Fleet Foxes’ 2008 self-titled debut mixed down-home sonic cooking with present-day sensibilities. While the folky band’s introduction was a little rough around the edges, it did garner critical acclaim with SPIN Magazine naming frontman Robin Pecknold the Voice of the Year for 2008. Fast-forward two and a half years. Pecknold remains in SPIN’s good graces (he’s the current cover boy), and Fleet Foxes’ Helplessness Blues (Sub Pop) is a smoother, more palatable offering from the Seattle-based band.

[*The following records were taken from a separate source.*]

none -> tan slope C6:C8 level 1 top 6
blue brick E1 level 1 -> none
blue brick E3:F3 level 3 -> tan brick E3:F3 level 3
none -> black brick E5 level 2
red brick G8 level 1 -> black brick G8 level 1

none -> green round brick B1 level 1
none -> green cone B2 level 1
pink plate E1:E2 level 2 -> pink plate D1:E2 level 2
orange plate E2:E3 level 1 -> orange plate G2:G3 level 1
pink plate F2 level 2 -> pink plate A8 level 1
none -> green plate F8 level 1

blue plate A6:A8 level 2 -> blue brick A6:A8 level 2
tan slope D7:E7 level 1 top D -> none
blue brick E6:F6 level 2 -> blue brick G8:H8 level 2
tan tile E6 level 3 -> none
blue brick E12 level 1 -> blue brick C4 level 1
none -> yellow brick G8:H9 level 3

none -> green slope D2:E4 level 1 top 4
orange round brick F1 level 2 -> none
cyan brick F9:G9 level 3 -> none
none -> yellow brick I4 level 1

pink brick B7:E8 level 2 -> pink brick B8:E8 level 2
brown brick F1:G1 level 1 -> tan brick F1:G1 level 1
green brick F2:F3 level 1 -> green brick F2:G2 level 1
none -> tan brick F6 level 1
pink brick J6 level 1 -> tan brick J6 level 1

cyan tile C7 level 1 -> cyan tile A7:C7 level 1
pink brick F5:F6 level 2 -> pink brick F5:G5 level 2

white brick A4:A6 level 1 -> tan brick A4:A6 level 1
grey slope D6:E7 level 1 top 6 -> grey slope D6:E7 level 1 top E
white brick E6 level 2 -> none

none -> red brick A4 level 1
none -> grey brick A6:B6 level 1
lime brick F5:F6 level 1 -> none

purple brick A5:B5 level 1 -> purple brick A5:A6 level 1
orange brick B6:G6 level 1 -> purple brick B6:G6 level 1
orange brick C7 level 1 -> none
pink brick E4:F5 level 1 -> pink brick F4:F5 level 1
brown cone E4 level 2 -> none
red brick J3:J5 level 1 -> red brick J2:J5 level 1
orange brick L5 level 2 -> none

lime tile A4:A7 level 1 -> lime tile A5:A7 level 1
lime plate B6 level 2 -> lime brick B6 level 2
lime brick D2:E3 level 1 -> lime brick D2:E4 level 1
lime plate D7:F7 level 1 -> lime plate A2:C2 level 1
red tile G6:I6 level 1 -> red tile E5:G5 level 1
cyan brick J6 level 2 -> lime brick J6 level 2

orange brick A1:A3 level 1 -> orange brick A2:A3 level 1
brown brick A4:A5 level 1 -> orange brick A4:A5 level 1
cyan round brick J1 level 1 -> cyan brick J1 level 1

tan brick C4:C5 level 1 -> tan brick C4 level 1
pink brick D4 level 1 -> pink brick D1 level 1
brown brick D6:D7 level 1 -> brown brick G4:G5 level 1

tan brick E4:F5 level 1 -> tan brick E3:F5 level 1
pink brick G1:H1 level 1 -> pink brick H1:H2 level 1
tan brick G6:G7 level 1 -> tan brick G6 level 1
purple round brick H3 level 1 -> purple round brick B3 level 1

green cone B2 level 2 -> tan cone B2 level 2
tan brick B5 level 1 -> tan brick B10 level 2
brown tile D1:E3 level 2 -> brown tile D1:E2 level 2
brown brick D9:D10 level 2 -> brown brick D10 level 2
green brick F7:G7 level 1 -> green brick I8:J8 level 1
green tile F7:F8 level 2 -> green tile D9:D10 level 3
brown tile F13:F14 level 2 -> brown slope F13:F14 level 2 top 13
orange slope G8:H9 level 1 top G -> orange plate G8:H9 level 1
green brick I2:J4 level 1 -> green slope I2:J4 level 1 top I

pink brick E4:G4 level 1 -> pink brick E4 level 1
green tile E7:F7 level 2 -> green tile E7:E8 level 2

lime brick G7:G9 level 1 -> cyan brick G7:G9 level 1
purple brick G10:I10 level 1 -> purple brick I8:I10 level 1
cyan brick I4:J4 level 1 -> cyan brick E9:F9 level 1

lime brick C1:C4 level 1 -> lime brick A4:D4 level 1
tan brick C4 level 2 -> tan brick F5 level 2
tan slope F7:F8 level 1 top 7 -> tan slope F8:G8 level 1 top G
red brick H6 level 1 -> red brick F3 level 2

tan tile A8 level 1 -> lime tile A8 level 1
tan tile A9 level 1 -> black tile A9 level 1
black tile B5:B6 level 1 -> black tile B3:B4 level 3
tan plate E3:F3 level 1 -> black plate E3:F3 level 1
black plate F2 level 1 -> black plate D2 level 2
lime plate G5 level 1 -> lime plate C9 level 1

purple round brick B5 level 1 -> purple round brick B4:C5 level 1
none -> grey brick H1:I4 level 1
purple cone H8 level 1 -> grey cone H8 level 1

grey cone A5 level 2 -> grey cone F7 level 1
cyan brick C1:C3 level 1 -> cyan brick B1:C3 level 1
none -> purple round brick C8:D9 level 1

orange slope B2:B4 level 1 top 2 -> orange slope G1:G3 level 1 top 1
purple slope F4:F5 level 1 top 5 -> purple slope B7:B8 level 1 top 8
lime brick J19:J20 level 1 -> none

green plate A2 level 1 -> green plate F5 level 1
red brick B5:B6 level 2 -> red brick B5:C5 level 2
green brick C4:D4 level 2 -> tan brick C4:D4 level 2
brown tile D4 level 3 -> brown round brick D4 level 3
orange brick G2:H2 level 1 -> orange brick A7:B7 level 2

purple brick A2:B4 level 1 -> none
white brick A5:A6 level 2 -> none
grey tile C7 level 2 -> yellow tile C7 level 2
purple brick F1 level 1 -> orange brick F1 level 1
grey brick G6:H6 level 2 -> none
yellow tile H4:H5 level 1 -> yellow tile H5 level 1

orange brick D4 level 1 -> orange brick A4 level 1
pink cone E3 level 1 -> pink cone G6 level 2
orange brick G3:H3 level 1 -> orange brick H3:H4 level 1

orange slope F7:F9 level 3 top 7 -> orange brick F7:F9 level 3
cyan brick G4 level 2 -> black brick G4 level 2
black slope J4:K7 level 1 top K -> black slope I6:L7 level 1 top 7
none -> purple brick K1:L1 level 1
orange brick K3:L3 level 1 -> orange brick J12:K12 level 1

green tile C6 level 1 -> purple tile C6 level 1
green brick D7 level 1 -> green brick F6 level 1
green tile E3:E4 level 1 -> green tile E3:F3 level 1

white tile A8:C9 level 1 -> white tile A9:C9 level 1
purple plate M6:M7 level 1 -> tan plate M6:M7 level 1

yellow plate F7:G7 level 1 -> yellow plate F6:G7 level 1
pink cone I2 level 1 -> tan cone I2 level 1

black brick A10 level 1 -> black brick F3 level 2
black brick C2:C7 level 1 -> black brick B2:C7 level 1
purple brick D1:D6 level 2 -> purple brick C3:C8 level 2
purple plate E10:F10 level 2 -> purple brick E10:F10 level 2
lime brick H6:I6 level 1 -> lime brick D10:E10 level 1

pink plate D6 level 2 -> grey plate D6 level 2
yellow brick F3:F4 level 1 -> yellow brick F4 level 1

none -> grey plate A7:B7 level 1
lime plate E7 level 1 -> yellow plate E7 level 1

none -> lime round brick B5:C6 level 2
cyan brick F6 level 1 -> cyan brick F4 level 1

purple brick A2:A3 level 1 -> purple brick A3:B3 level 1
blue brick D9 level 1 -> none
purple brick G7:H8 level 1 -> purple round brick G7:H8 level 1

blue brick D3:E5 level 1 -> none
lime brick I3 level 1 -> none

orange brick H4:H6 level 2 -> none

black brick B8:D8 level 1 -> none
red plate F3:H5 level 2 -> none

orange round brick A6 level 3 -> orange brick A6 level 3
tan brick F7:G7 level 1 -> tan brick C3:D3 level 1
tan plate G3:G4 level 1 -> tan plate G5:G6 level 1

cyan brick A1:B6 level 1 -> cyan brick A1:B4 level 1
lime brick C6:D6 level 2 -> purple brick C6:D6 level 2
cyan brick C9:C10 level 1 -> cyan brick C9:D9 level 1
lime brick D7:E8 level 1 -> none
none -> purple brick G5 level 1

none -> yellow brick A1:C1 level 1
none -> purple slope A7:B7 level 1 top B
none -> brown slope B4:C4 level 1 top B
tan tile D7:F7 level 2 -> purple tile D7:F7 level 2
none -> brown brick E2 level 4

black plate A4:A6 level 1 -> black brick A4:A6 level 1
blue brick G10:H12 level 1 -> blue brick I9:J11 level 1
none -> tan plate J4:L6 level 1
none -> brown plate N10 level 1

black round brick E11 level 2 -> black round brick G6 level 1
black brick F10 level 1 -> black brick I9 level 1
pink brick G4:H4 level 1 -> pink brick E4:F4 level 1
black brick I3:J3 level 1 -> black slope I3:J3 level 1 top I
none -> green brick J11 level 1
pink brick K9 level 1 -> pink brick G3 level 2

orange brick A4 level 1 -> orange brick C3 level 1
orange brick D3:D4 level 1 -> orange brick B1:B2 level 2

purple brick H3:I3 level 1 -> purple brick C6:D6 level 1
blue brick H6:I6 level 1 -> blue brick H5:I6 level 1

Blues opens with “Montezuma,” where Pecknold’s howling vocals sound as though they influenced The Temper Trap’s success. Fleet Foxes still craft songs that were birthed in an another era, like “Sim Sala Bim” and the rustic follower “Battery Kinzie”–both reminiscent of two decades prior. It has become a popular trend in music to produce an amalgam of the past and the present in song, and Fleet Foxes does so gracefully. At times they are a little too convincing though, like in “Lorelai” (no Gilmore Girls) a track that could have easily rested in the same milk crate as a Simon & Garfunkel vinyl. That could pose a problem for disconnected younger fans, or perhaps songs like “The Shrine/An Argument” could inspire a whole new generation of “Scarborough Fair” listeners. The album is only twelve songs deep; enough to appreciate the band’s direction with just enough room to escape the time warp.
As Fleet Foxes continue to bridge the gap between music from the heart and music from the manufacturer, their beautiful sophomore album will undoubtedly be another group’s reference point 20 years from now. [Kathy Iandoli]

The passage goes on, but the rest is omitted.